Suppose that the sides of the square have length $s$. Clearly the area of the square is $s^2$. The base of the triangle is $s$, and the height is also $s$: it’s the distance from the base of the square to the top edge of the square. Thus, the area of the triangle is $$\frac12\cdot\text{base}\cdot\text{height}=\frac12s^2\;,$$ half the area of the square.
In fact, the top vertex of the triangle could be anywhere on the straightline containing the top edge of the square, even beyond the edges of the square, and the triangle would still have base $s$, height $s$, and area $\frac12s^2$. In the figure below, for instance, triangles $\triangle ABC,\triangle ABD,\triangle ABE,\triangle ABF$, and $\triangle ABG$ all have area $\frac12s^2$, because they all have base $s$ and height $s$.
The following argument works if the top of the triangle is on the top side of the square. We reuse the nice picture by Brian M. Scott. Actually, $ABFD$ does not need to be a square, it can be any rectangle. Make a paper rectangle $ABFP$.

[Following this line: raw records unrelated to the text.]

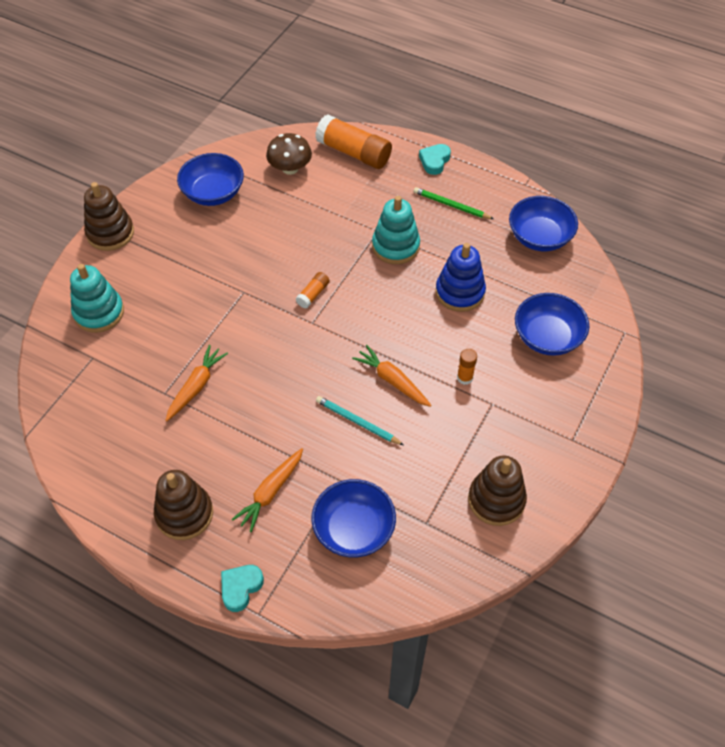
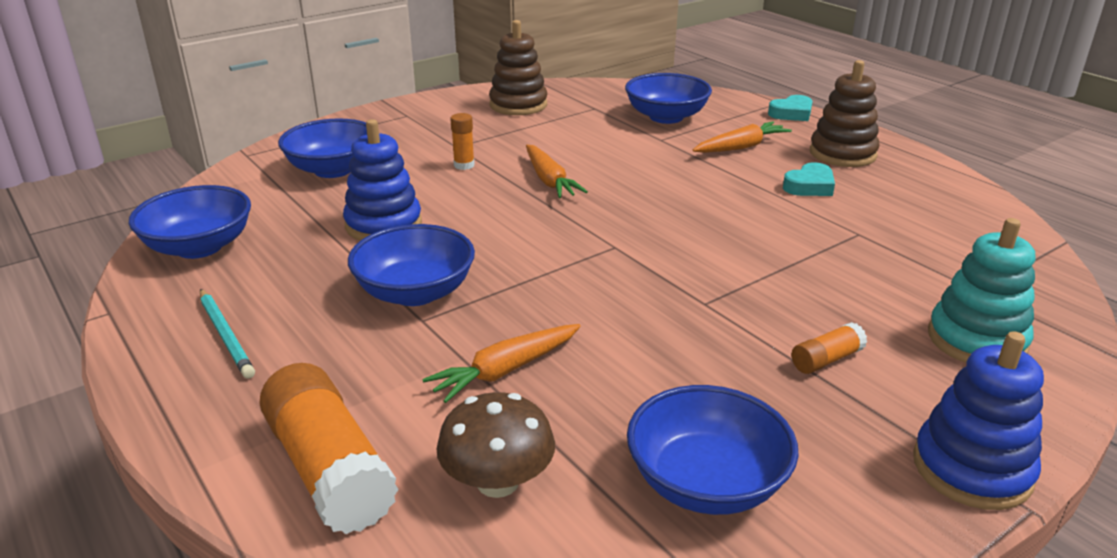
camera: 155 degrees left, 25 degrees down
(110, 233) = (972, 469): brown stacking toy -> blue stacking toy
(196, 386) = (810, 229): orange carrot -> orange carrot (505, 371)
(313, 294) = (593, 272): orange glue stick -> orange glue stick (826, 360)
(357, 422) = (615, 165): turquoise pencil -> turquoise pencil (226, 335)
(395, 246) = (415, 292): turquoise stacking toy -> blue bowl
(434, 161) = (196, 396): turquoise heart -> turquoise heart (809, 186)
(451, 205) = (264, 318): green pencil -> none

Drop a perpendicular from $E$ to $P$ on $AB$. Then $EB$ splits rectangle $EPBF$ into two congruent parts.
Similarly, $EA$ splits rectangle $EPAD$ into two congruent parts.
Use scissors to cut along lines $EB$ and $EA$. The triangles $EBF$ and $EAD$ can be assembled to make a copy of $\triangle ABE$. So the area of $ABFD$ is twice the area of $\triangle ABE$.
Remark: We do not even need to assume that $ABFD$ is a rectangle. Suppose it is a parallelogram. Draw a line through $E$ parallel to $BF$, meeting $AB$ at $P$, and use the same argument as in the solution above.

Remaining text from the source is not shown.